Terminal/Emacs Driven Drag and Drop
May 12, 2022 17:39 · 199 words · 1 minute read
File Managers, and many web/desktop applications—such as WhatsApp, DropBox, GDrive etc.—have a drag and drop feature: You click on some UI element, say a folder/file and drag it to a dedicated spot in the app. For terminal users, this can be an annoying feature, particularly if you hate using UIs. To work around that, enter: dragon; a lightweight drag-and-drop source for X. Using dragon you can easily run it against any file from your terminal, and it will pop up a window with just that file in. From this window, you can drag your file to a target. This is as simple as:
dragon myfile
Note that the above command will not close the window once it completes. To close the window once you are done:
dragon myfile --and-exit
Personally, I use “dired-dragon”, an emacs wrapper around this tool.

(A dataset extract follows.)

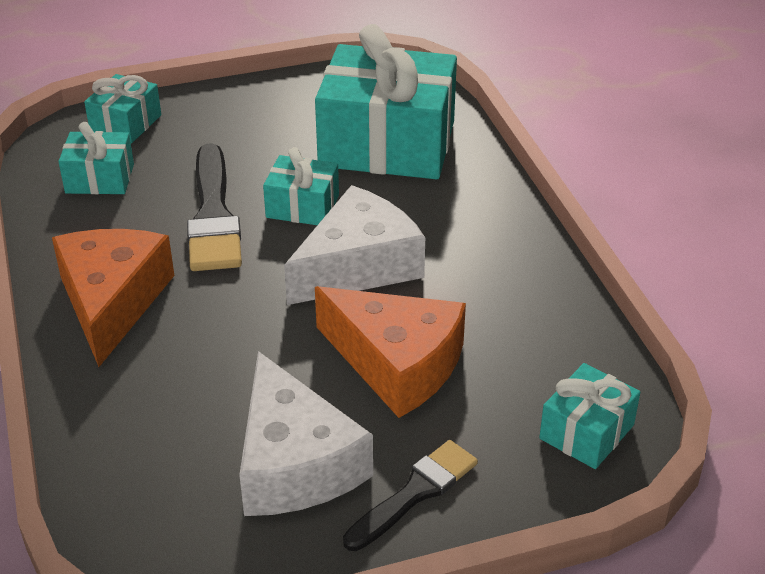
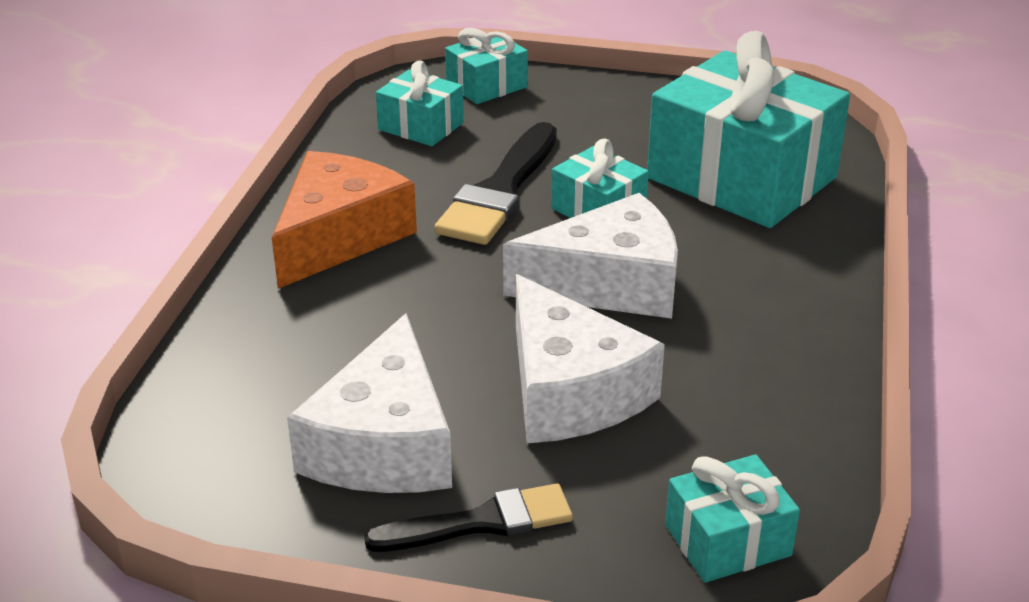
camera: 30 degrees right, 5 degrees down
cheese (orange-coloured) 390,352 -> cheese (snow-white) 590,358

My configs are:
(use-package dired-dragon
:straight (:host github
:repo "jeetelongname/dired-dragon")
:after dired
;; if you use use-package for bindings
:bind (:map dired-mode-map
("C-d d" . dired-dragon)
("C-d s" . dired-dragon-stay)
("C-d i" . dired-dragon-individual)))
dragon is a useful tool that doesn’t get in my way. I’d strongly recommend it; if not for it’s utility, then for it’s novelty and simplicity.